1. Base Case: If the current node is null (empty), return an array containing two null values, representing empty left and right subtrees.

2. Recursive Step:

   • If the current node's value (root.val) is less than or equal to the target:
     • Recursively call dfs on the right subtree (root.right).
     • The result is an array [left, right], where left is the root of the left subtree of the right subtree (which may be null), and right is the root of the right subtree of the right subtree (which may also be null).
     • Set the current node's right child to left.
     • Return [root, right], as the current node becomes the root of the left subtree (<= target), and right remains the root of the right subtree (> target).
   • Otherwise (if root.val > target):
     • Recursively call dfs on the left subtree (root.left).
     • The result is an array [left, right].
     • Set the current node's left child to right.
     • Return [left, root], because the current node now becomes the root of the right subtree.

Time and Space Complexity

Time Complexity: O(N), where N is the number of nodes in the BST. This is because the recursive function visits each node exactly once.

Space Complexity: O(H), where H is the height of the BST. This is due to the recursive call stack. In the worst case (a skewed tree), H can be equal to N, resulting in O(N) space complexity. In the best case (a balanced tree), H is log₂(N), resulting in O(log N) space complexity.
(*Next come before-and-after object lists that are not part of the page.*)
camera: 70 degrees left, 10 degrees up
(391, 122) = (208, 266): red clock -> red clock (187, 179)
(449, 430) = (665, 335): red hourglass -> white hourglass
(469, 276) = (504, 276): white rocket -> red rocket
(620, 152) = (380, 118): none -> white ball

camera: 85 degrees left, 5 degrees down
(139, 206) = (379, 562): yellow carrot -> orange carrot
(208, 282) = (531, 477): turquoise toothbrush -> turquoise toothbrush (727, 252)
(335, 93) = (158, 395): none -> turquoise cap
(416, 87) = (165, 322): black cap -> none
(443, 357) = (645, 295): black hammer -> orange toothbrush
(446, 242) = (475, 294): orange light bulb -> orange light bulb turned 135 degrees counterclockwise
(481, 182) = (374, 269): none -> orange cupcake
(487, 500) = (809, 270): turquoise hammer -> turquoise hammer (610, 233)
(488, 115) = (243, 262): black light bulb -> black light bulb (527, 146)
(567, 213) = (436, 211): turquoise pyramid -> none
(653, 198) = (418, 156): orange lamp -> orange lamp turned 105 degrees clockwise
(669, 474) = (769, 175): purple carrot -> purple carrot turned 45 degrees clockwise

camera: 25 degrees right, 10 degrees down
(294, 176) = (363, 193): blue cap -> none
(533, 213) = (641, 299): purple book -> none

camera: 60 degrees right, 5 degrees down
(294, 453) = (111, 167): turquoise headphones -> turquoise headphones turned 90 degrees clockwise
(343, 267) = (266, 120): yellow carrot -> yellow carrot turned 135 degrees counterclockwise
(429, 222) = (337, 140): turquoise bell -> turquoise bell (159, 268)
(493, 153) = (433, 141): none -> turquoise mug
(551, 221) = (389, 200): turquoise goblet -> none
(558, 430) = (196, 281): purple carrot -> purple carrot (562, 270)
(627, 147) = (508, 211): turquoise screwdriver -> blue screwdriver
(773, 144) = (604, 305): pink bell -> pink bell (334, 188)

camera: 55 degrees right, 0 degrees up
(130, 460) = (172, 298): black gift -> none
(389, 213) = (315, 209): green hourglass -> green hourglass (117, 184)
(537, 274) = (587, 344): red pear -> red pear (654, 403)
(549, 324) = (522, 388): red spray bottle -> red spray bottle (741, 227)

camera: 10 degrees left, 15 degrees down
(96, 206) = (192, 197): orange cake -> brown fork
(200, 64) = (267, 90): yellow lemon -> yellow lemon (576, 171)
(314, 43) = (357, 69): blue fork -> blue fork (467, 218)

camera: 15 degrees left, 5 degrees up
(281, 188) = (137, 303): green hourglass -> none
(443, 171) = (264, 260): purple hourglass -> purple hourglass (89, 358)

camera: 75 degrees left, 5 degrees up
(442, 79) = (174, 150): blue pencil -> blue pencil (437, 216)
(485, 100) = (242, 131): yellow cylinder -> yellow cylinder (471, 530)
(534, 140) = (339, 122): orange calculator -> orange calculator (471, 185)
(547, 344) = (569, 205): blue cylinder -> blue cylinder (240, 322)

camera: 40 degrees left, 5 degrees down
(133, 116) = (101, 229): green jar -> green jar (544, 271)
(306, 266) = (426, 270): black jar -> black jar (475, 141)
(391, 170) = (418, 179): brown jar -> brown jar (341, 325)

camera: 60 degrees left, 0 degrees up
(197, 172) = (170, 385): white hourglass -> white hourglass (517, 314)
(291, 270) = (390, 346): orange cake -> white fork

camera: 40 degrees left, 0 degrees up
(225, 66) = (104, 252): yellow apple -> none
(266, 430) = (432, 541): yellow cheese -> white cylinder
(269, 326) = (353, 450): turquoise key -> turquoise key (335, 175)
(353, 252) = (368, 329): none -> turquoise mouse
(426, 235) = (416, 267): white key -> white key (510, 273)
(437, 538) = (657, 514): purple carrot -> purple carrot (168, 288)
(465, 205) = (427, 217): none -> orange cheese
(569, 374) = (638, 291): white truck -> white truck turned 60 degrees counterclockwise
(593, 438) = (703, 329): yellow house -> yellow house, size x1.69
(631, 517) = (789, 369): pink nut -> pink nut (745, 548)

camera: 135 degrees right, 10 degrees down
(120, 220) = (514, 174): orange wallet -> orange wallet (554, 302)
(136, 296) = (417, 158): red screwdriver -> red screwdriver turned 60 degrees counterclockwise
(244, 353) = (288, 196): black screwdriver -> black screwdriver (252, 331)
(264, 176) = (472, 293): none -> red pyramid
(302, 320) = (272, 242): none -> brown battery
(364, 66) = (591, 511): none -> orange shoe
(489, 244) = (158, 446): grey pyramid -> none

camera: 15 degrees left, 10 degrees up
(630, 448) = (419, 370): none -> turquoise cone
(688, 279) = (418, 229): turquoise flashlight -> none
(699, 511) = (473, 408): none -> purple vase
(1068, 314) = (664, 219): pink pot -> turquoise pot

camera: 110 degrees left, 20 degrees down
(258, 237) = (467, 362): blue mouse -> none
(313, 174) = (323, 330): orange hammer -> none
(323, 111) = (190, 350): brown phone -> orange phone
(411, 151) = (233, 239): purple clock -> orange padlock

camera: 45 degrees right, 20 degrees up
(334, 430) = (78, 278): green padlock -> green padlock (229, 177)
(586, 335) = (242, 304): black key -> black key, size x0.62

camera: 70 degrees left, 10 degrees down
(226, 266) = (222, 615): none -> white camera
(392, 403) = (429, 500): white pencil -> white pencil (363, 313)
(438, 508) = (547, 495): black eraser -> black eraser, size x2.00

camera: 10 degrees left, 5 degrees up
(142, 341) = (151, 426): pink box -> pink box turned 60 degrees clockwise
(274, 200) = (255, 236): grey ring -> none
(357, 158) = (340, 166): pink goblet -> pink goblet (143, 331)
Code Examples (with explanations)

The provided code examples in Python, Java, C++, Go, and JavaScript all follow the same recursive algorithm. Let's break down a representative example (Python):

class Solution:
    def splitBST(self, root, target):
        def dfs(root):
            if root is None:
                return [None, None]  # Base case: empty subtree
            if root.val <= target:
                l, r = dfs(root.right) # Recursive call on right subtree
                root.right = l         # Connect the left part of the right subtree back
                return [root, r]       # Current node is part of <= target subtree
            else:
                l, r = dfs(root.left)  # Recursive call on left subtree
                root.left = r          # Connect the right part of the left subtree back
                return [l, root]       # Current node is part of > target subtree
        return dfs(root)
 

The dfs function recursively processes each node. The key steps are:

• The base case handles empty subtrees.
• If the node's value is less than or equal to the target, it's part of the less-than-or-equal-to subtree, so the right subtree is recursively processed, and then the result is connected correctly.
• If the node's value is greater than the target, it's part of the greater-than subtree, and similar steps are performed on the left subtree.

The main function simply calls the recursive dfs function and returns the result. All other language versions implement this same algorithm with minor syntactic differences.